La Biblia y otros libros religiosos tienen la particularidad de crear en muchos de sus lectores una actitud reverencial que los inhibe de profundizar o cuestionar cualquier vacío en su estructura. Para ellos son “textos sagrados” donde el autor se oculta en innumerables disfraces y manifestaciones y nunca tiene mucha relevancia. Así podemos constatar la presencia de fuerzas misteriosas que pueden saltar de manera inusitada y que de repente se convierten en “la verdad jamás tocada por la duda”, como reflexionaba Umberto Eco.

Viendo el episodio III de La Guerra de las Galaxias, La venganza de los Sith se descubre precisamente eso: una monumental saga cinematográfica es absorbida por la audiencia del mundo con un apetito voraz que no admite titubeos.

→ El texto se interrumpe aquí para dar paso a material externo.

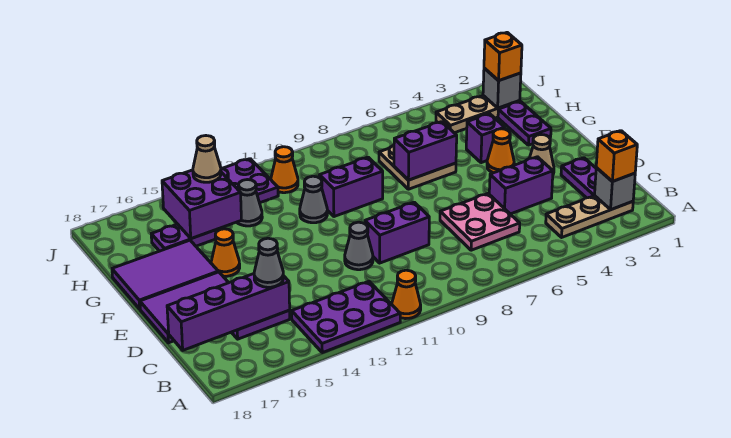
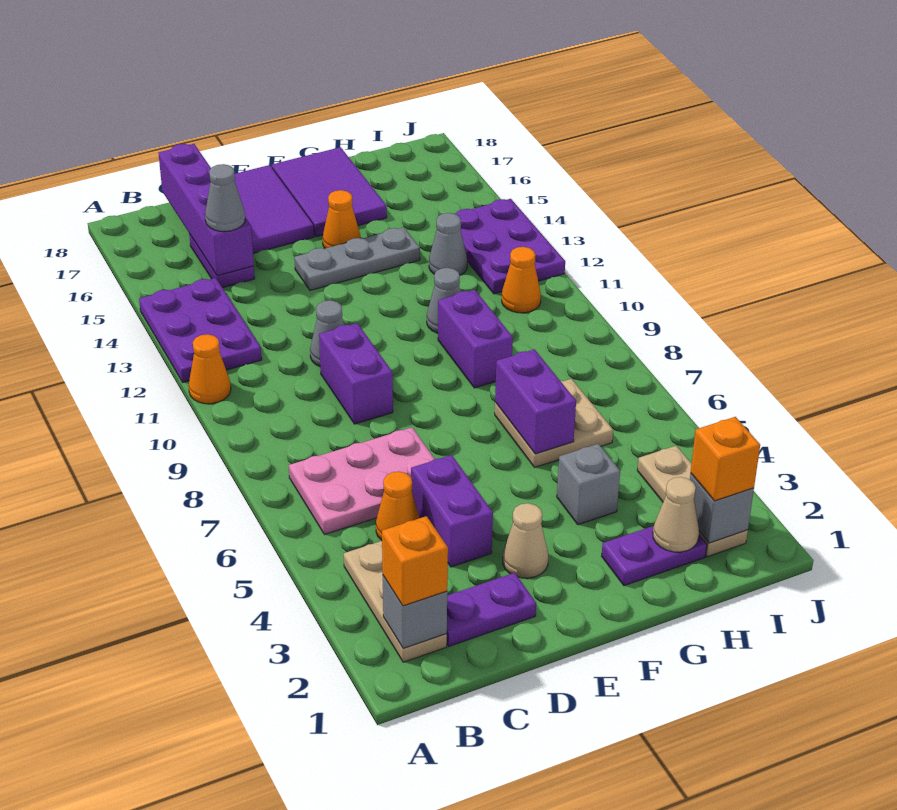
pink plate C6:D7 level 1 -> pink plate B6:D7 level 1
none -> grey plate E14:G14 level 1
orange cone F4 level 1 -> orange cone C5 level 1
purple brick G4 level 1 -> grey brick G4 level 1
purple brick H14:I15 level 2 -> none
purple plate H15:H16 level 1 -> none
tan cone I14 level 3 -> tan cone H2 level 2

Su consagración se acaba de realizar en Cannes y George Lucas es más o menos el Gran Director Omnipotente que crea un mundo personal sin parangón en la historia del cine. Esta película no se estrena como otras. Su impacto promocional en los medios de comunicación es total y hasta en Ecuador se venden miles de boletos antes de su exhibición.

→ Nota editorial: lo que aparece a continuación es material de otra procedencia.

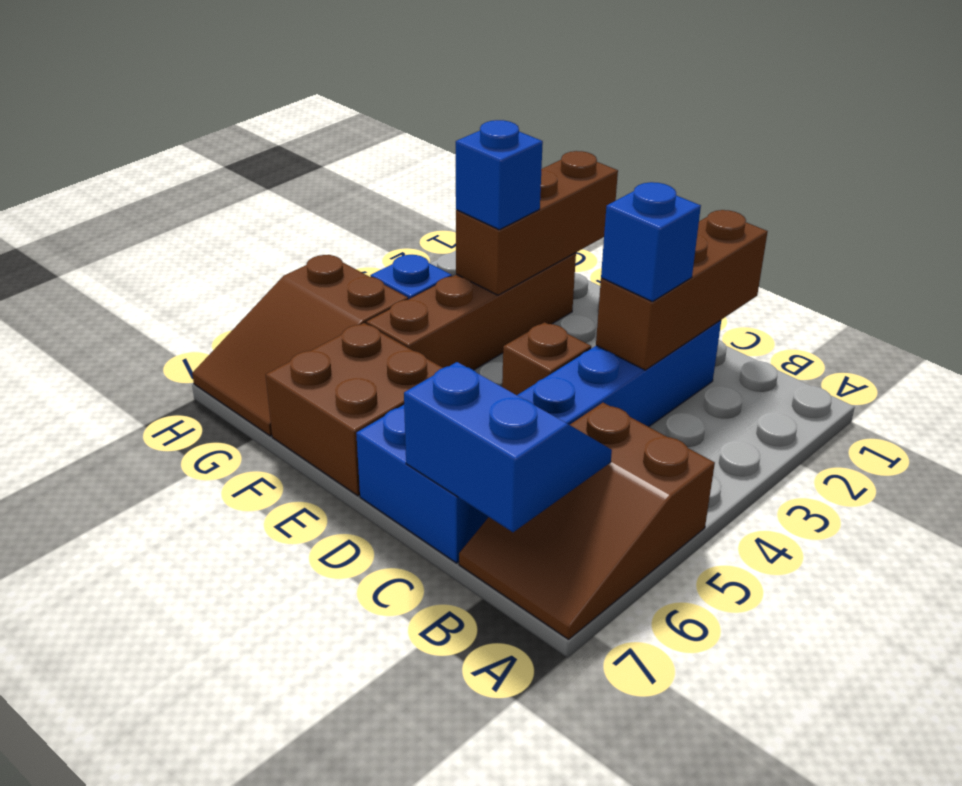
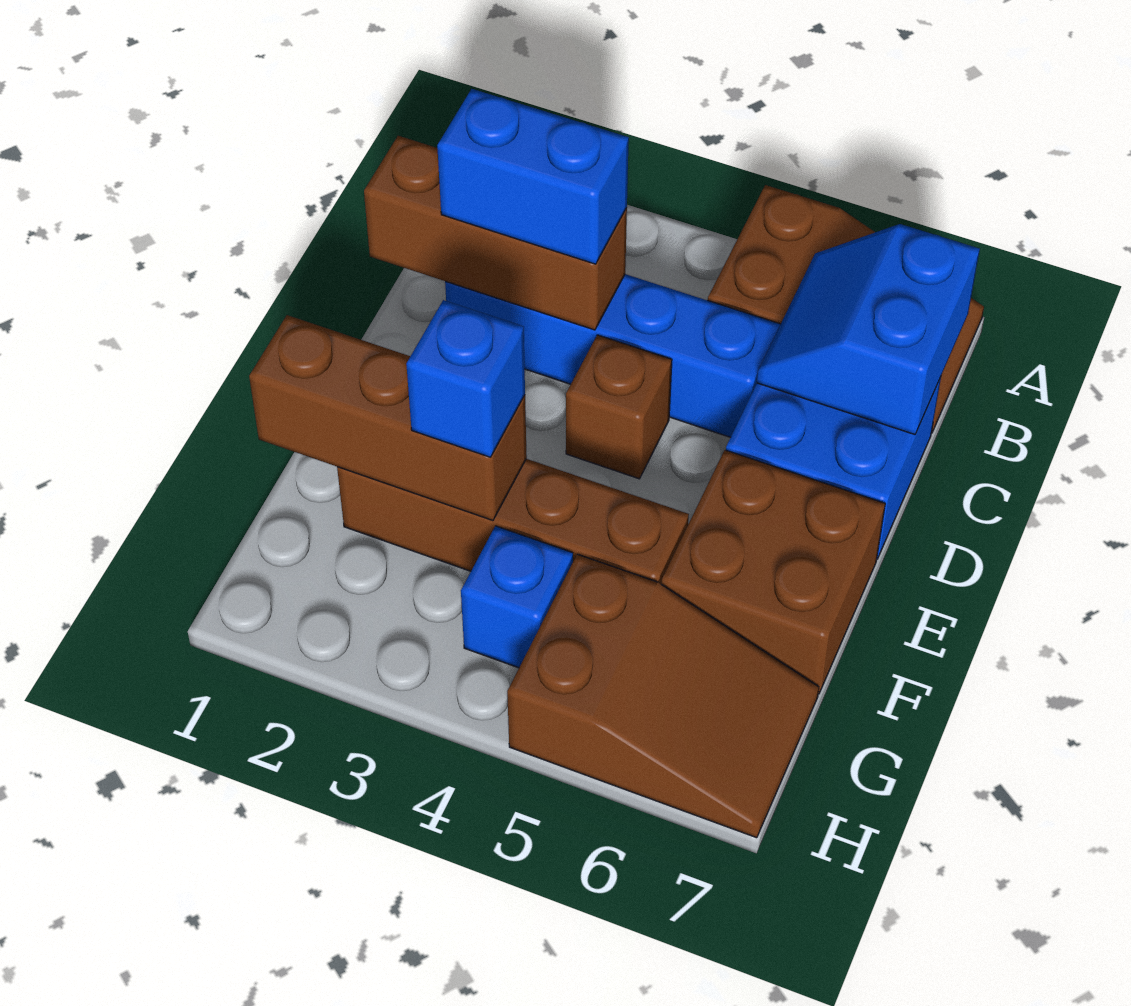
blue brick C3 level 3 -> blue brick C2:C3 level 3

Entonces las palabras de un cinéfilo un tanto enfriado por el trepidante revuelo internacional que se ha armado alrededor de lo que podría ser un cómic épico van seguramente a pasar al olvido inmediato, sepultadas por tanto ruido. Y vaya que lo hay en este episodio final: los primeros diez minutos estamos metidos en una de esas batallas digitalizadas como solo Lucas ha recreado desde su primera entrega en 1977, cuando todavía los efectos se hacían con dibujos y maquetas. Porque el caos y las intrigas han trastocado la República Galáctica y Anakin (Hayden Christensen), el flamante Jedi con aspiraciones redentoras es acosado por terribles premoniciones, pues su esposa Padme (Natalie Portman) podría perder la vida. Aquí “el miedo de perder es el camino a la oscuridad”.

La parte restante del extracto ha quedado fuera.